Extensive marine anoxia in the European epicontinental sea during the end-Triassic mass extinction

Abstract

Warming-induced marine anoxia has been hypothesized as an environmental stressor for the end-Triassic mass extinction (ETME), but links between the spread of marine anoxia and the two phases of extinction are poorly constrained. Here, we report iron speciation and trace metal data from the Bristol Channel Basin and Larne Basin of the NW European epicontinental sea (EES), spanning the Triassic–Jurassic (T–J) transition (~ 202–200 Ma). Results show frequent development of anoxic-ferruginous conditions, interspersed with ephemeral euxinic episodes in the Bristol Channel Basin during the latest Rhaetian, whereas the contemporaneous Larne Basin remained largely oxygenated, suggesting heterogeneous redox conditions between basins.

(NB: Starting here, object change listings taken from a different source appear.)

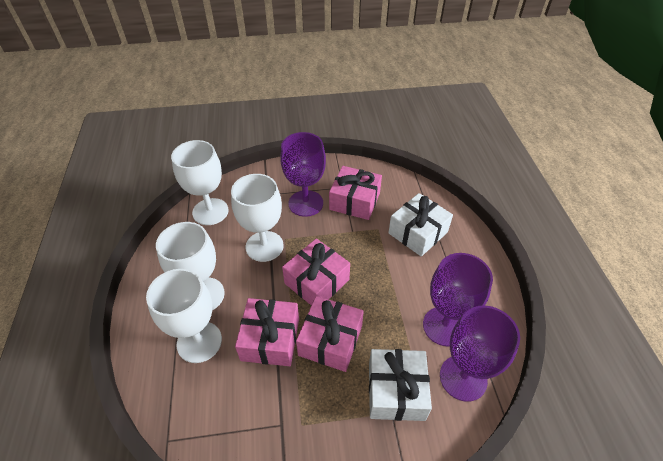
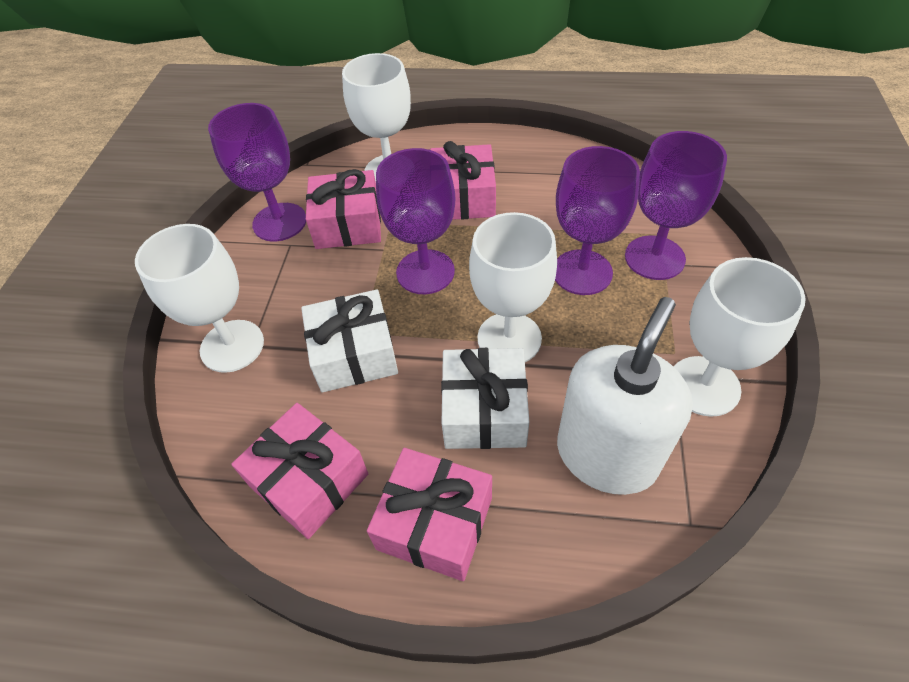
purple goblet: 3 -> 4
white soap dispenser: 0 -> 1

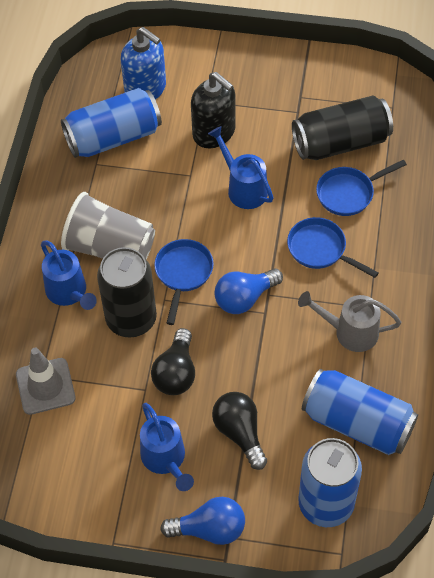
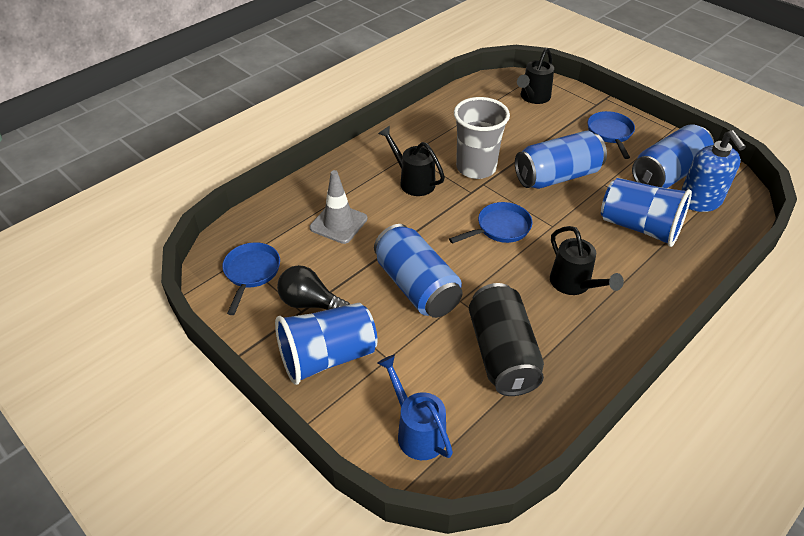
black can: 2 -> 1
black light bulb: 2 -> 1
black soap dispenser: 1 -> 0
black watering can: 0 -> 3
blue cup: 0 -> 2
blue light bulb: 2 -> 0
blue watering can: 3 -> 1
grey watering can: 1 -> 0

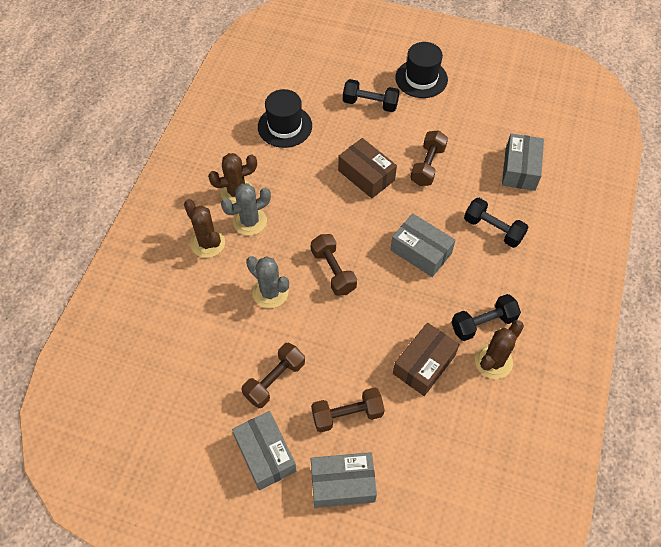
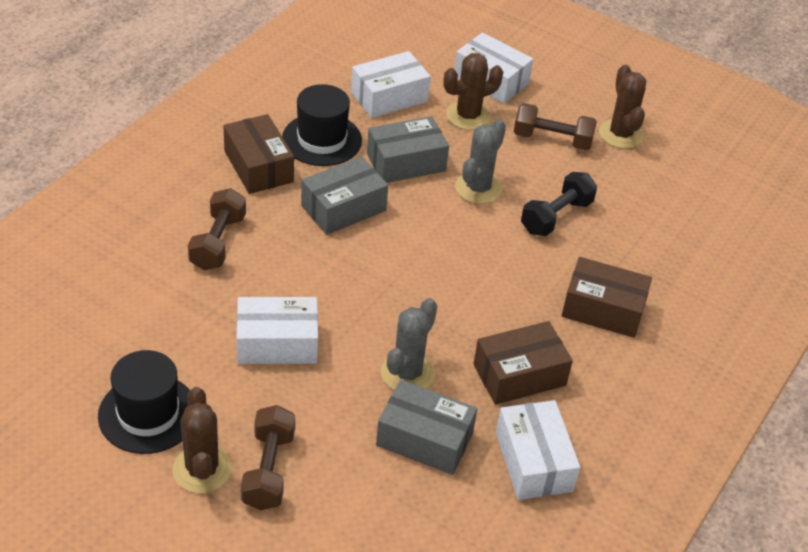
black dumbbell: 3 -> 1
brown box: 2 -> 3
brown dumbbell: 4 -> 3
grey box: 4 -> 3
white box: 0 -> 4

Subsequently, more persistent euxinic conditions prevailed across the T–J boundary in both basins, coinciding precisely with the second phase of the ETME. We propose that this later phase of benthic faunal loss in the NW EES was directly driven by the bottom-water oxygen crisis. Conversely, although anoxic conditions persisted into the early Hettangian, the benthos diversified at this time in nearshore areas. Post-extinction conditions were poised at a fluctuating redox state, but anoxia did not extend into the shallowest areas where benthic marine ecosystem recovery was occurring. • Water column anoxia was common in the European epicontinental sea through the Triassic–Jurassic transition. • Intensified marine euxinia developed at the second phase of the end-Triassic mass extinction. • A low oxygen ocean persisted post-extinction, but with a fluctuating redox state and limited ecological influence.